Finally, two additional clusters characterized by similar values of the ψ (0° < ψ < 60°) but either negative or positive values of the φ angle have been identified. These states, denoted as BRI and POS, correspond to the bridge region and to the α_L conformation, the latter characterized by positive values of the φ angle, respectively (Figure 1). Similar results were obtained by comparing the propensity scales of the 18AA (Figure 1).

3.3. Comparisons of the Propensity Scales of the Clusters: Correlations and Anticorrelations

Once we assessed the occurrence and the extension in the Ramachandran space of seven regions with homogenous propensity scales, we systematically compared them by performing a linear regression analysis on all pairs of clusters (

Table 1. Pair-wise comparison of the propensity scales for the (φ, ψ) clusters identified in the Ramachandran plot. The correlation coefficients R and the p-values are reported on the right and left sides of the diagonal, respectively. The ensemble of nine protein residues (A, V, L, I, M, K, R, Q, E) is considered.
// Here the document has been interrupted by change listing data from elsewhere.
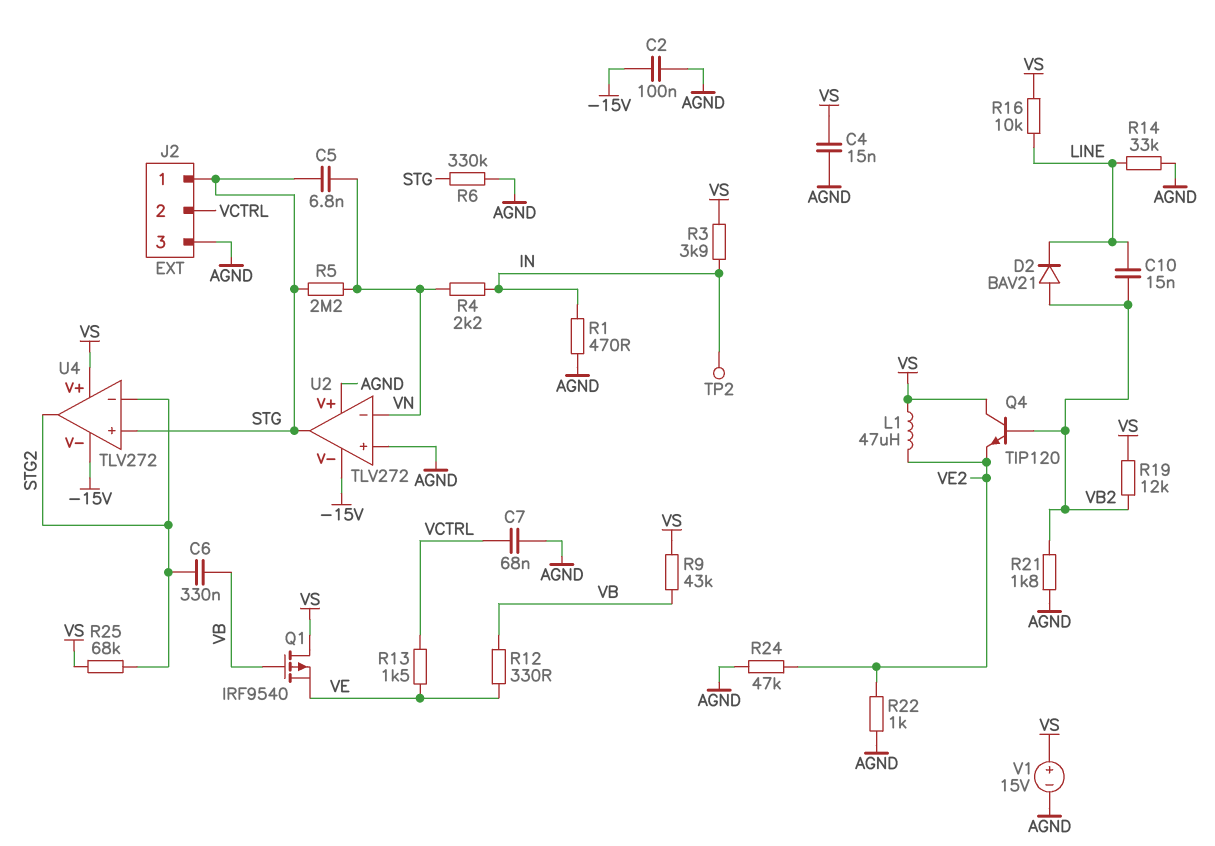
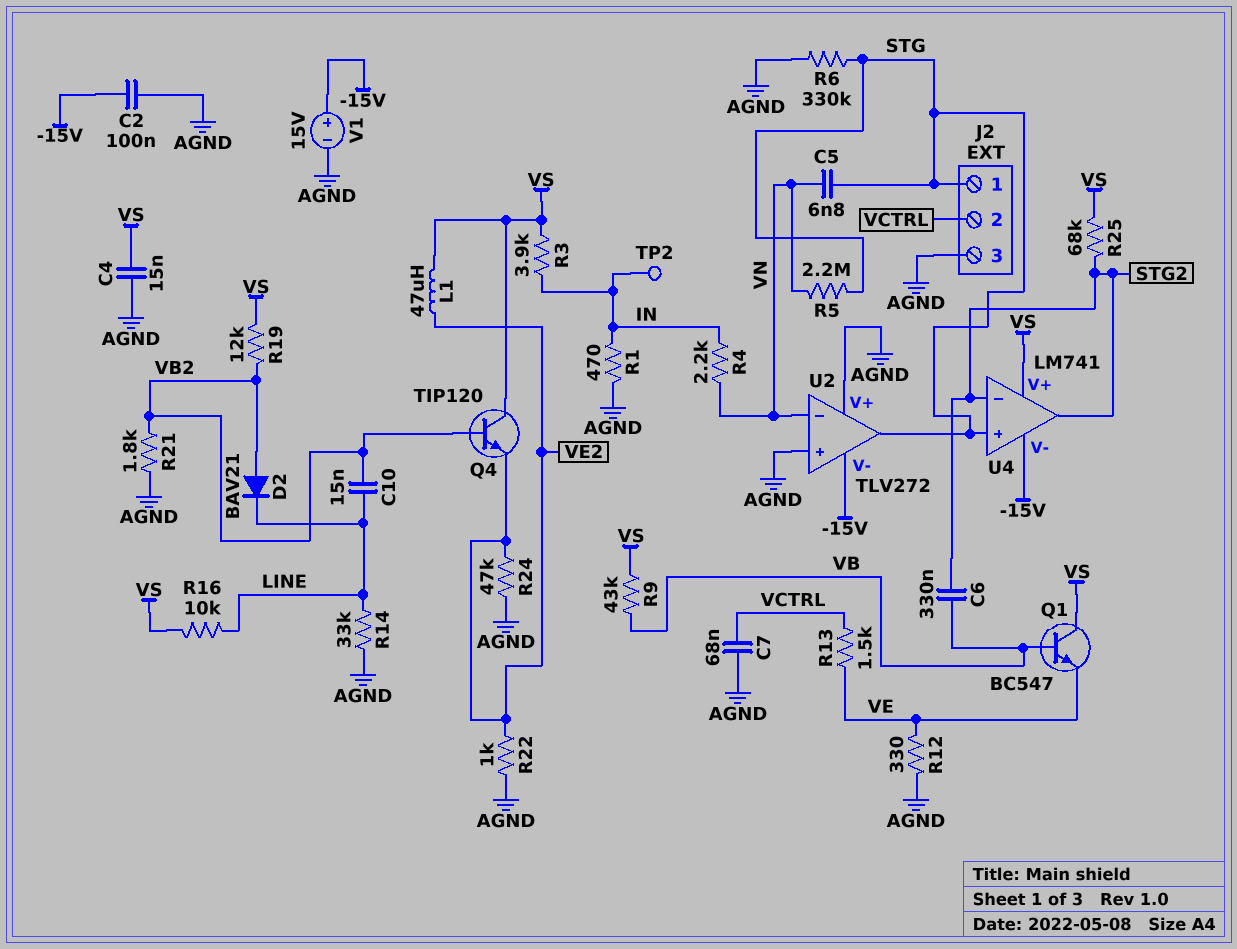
Q1: PMOS IRF9540 (G VB, D VS, S VE) -> NPN BC547 (B VB, C VS, E VE)
R12: 330 (VB, VE) -> 330 (AGND, VE)
U4: TLV272 -> LM741
V1: 15V (plus VS, minus AGND) -> 15V (plus -15V, minus AGND)

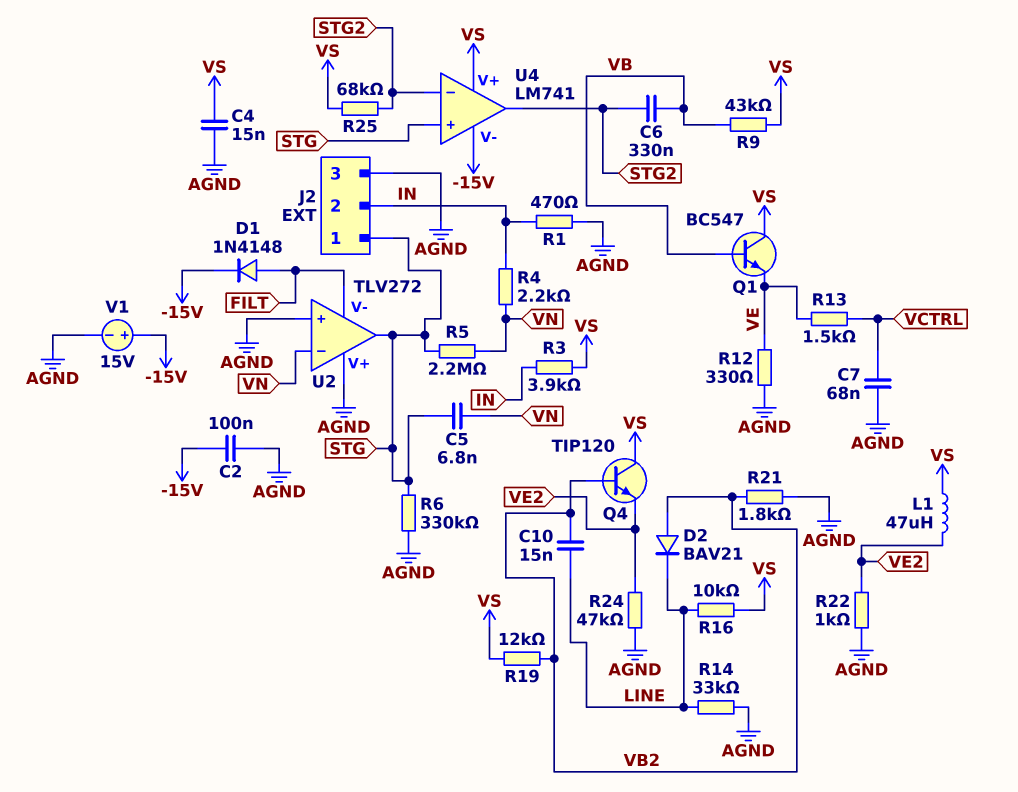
D1: none -> diode 1N4148 (A FILT, K -15V)
J2 pin 2: VCTRL -> IN
TP2: test point (IN) -> none
U2 pin V-: -15V -> FILT

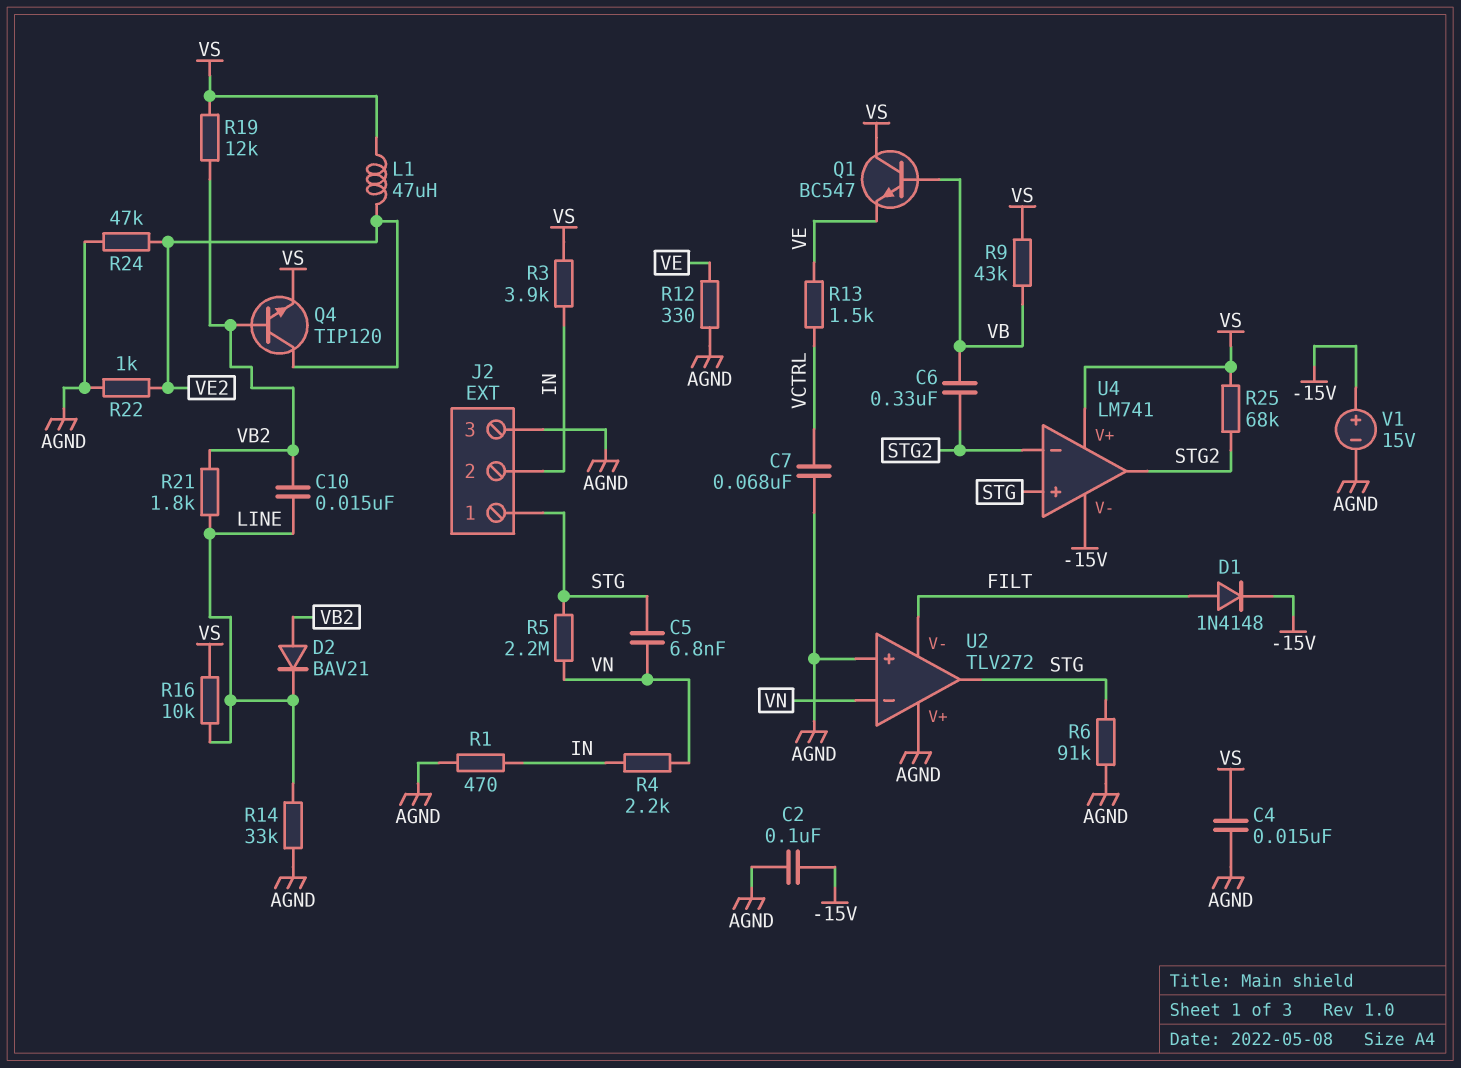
Q4: NPN TIP120 (B VB2, C VS, E VE2) -> NPN TIP120 (B VB2, C VE2, E VS)
R6: 330k (AGND, STG) -> 91k (AGND, STG)
R21: 1.8k (AGND, VB2) -> 1.8k (LINE, VB2)

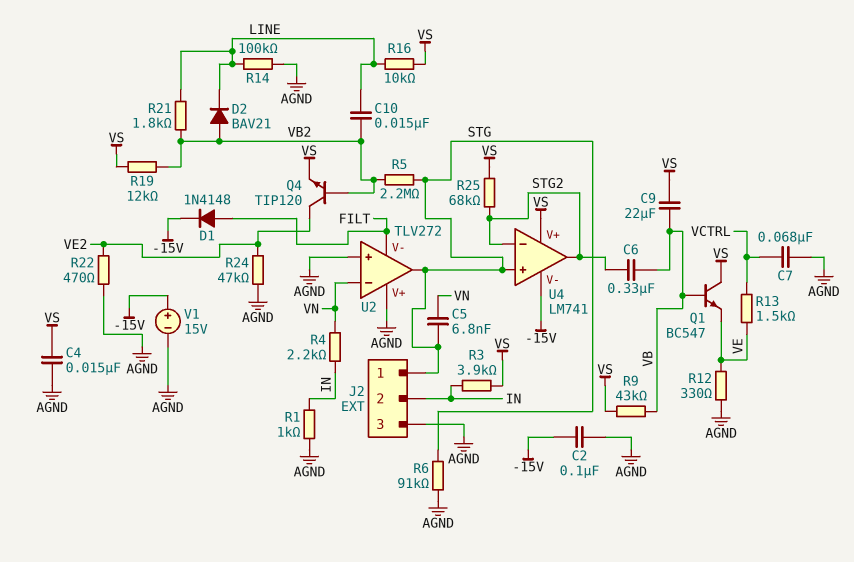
C9: none -> 22uF (VB, VS)
L1: 47uH (VE2, VS) -> none
R1: 470 (AGND, IN) -> 1k (AGND, IN)
R5: 2.2M (STG, VN) -> 2.2M (STG, VB2)
R14: 33k (AGND, LINE) -> 100k (AGND, LINE)
R22: 1k (AGND, VE2) -> 470 (AGND, VE2)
	EXT	PP2	BET	BRI	POS	HEL	NHE
EXT		0.90	−0.74	0.45	0.40	0.66	−0.67
PP2	0.001		−0.83	0.27	0.40	0.79	−0.73
BET	0.022	0.005		−0.59	−0.76	−0.96	0.95
BRI	0.22	0.48	0.094		0.72	0.42	−0.70
POS	0.28	0.28	0.018	0.029		0.63	−0.82
HEL	0.055	0.011	<0.001	0.26	0.069		−0.86
NHE	0.048	0.026	<0.001	0.036	0.007	0.003

).

Interestingly, this analysis unraveled previously undetected correlations/anticorrelations among the propensity scales computed for the 9AA ensemble of distant regions of the Ramachandran plot. Intriguingly, proximal clusters often show anticorrelated scales whereas the scales of very distant clusters may be correlated. Anticorrelations are indeed observed for regions that may be associated with the same secondary structural element. In particular, the proximal clusters in the helical region, HEL and NHE, exhibit significantly anticorrelated scales (R = −0.86, p = 0.003) (Figure 2a). Similarly, extended conformations that are assumed by residues populating BET, PP2 and EXT also exhibit anticorrelations. Indeed, the propensity scale of the BET region anticorrelates with that of the PP2 (R = −0.83, p = 0.005) and EXT (R = −0.74, p = 0.022) clusters (Figure 2b,c).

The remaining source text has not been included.